Coastal Corp. Pres. James R. Paul says FERC's mega-NOPR will have unintended side effects, killing competition, introducing inefficiency, and disrupting gas markets to an unprecedented degree (OGJ, Dec. 2, 1991, p. 28).

Paul says forcing pipelines to unbundle charges for gathering, transmission, and marketing services will unnecessarily change a system that has worked for 5 decades and force LDCs to shoulder all the risk of providing gas service during periods of peak demand.

If mega-NOPR is approved, Paul says, "a cold front-even one that misses an LDC's service area-will trigger buying at premium prices to cover the just-in-case situation."

He warns that large, unregulated sellers will control capacity, allowing them to charge what the traffic will bear.

As an alternative, Paul says the gas industry should formulate its own comprehensive energy plan that focuses on consumers and balances benefits among all segments of the U.S. gas industry.

Anadarko's Allison says say nothing in FERC's proposed rule would prevent pipelines from offering a menu of unbundled services and packages of rebundled services (OGJ, Dec. 23, 1991, p. 6).

In contrast to assertions that mega-NOPR will kill competition or restrict customers' options, Allison say the rule "will create conditions where gas buyers can choose the services that match their market needs from pipelines, producers, and marketers."

"More sellers of gas...should lead to more innovation in contracts and services provided to the market, not less," he insists.

Rather than changing a system that has worked for 5 decades, Allison says, mega-NOPR will allow customers more options to assure their needs are served on peak heating days.

Also, he maintains, existing bundled service contracts of pipelines have not been able to guarantee supplies during peak demand.

"During the 1970s, U.S. interstate pipelines could deliver on average just 70% of customers' contract demand," Allison said.

Anadarko believes mega-NOPR will put into place market-based reforms that began 5 years ago under FERC Orders 436-500.

"Offering customers more options for their particular supply needs can only lead to better conditions for all segments of the industry," Allison said.

THE RIGHT CHOICE

If U.S. gas demand is to continue growing, AGA's Baly says, it is important for all sectors of the gas industry to cooperate.

"Unlike the weather, gas demand can't be increased overnight," he said. "But the whole gas industry-producers, marketers, transmission companies, and consumers-can stimulate demand by working together."

When U.S. consumers have the option to choose, Baly says, they pick gas in 59% of residential applications and more than 50% of commercial and industrial applications.

"The time is right to work together to market the fuel of choice," he said.

Skilling says Enron believes U.S. gas markets have tremendous potential to grow, given enough time and investment capital.

"But that new demand won't just happen by itself.
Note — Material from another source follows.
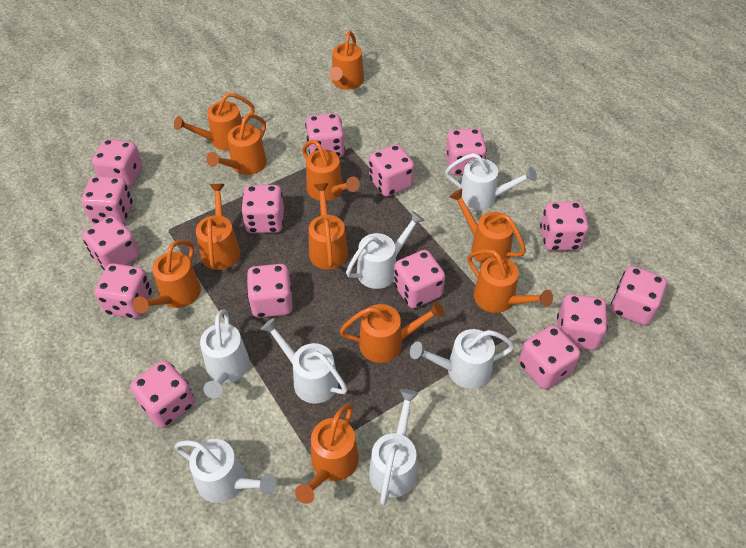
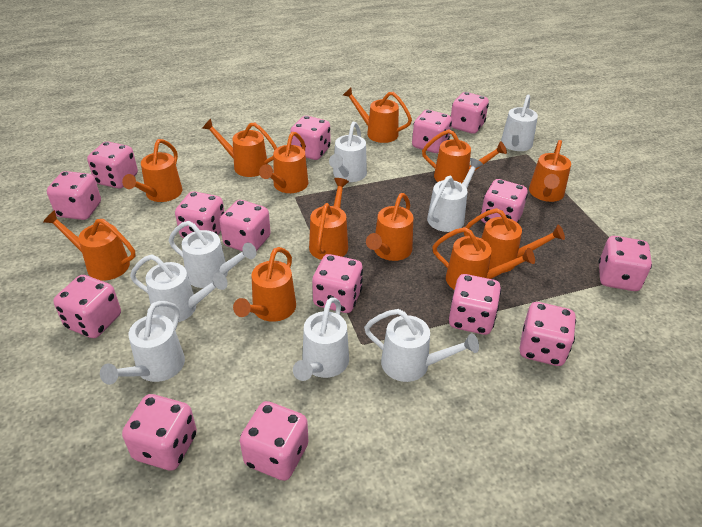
orange watering can: 11 -> 12
white watering can: 7 -> 8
The gas industry is very capital intensive, and if we want to increase demand, people are going to have to invest significant sums of cash."

He says producers will have to find enough capital to continue drilling gas wells, pipelines to continue expanding and interlocking pipeline systems, and consumers to continue investing in gas burning equipment and facilities.

"To do that, they need assurance that the physical molecules will show up when they're needed to justify their investments," Skilling said.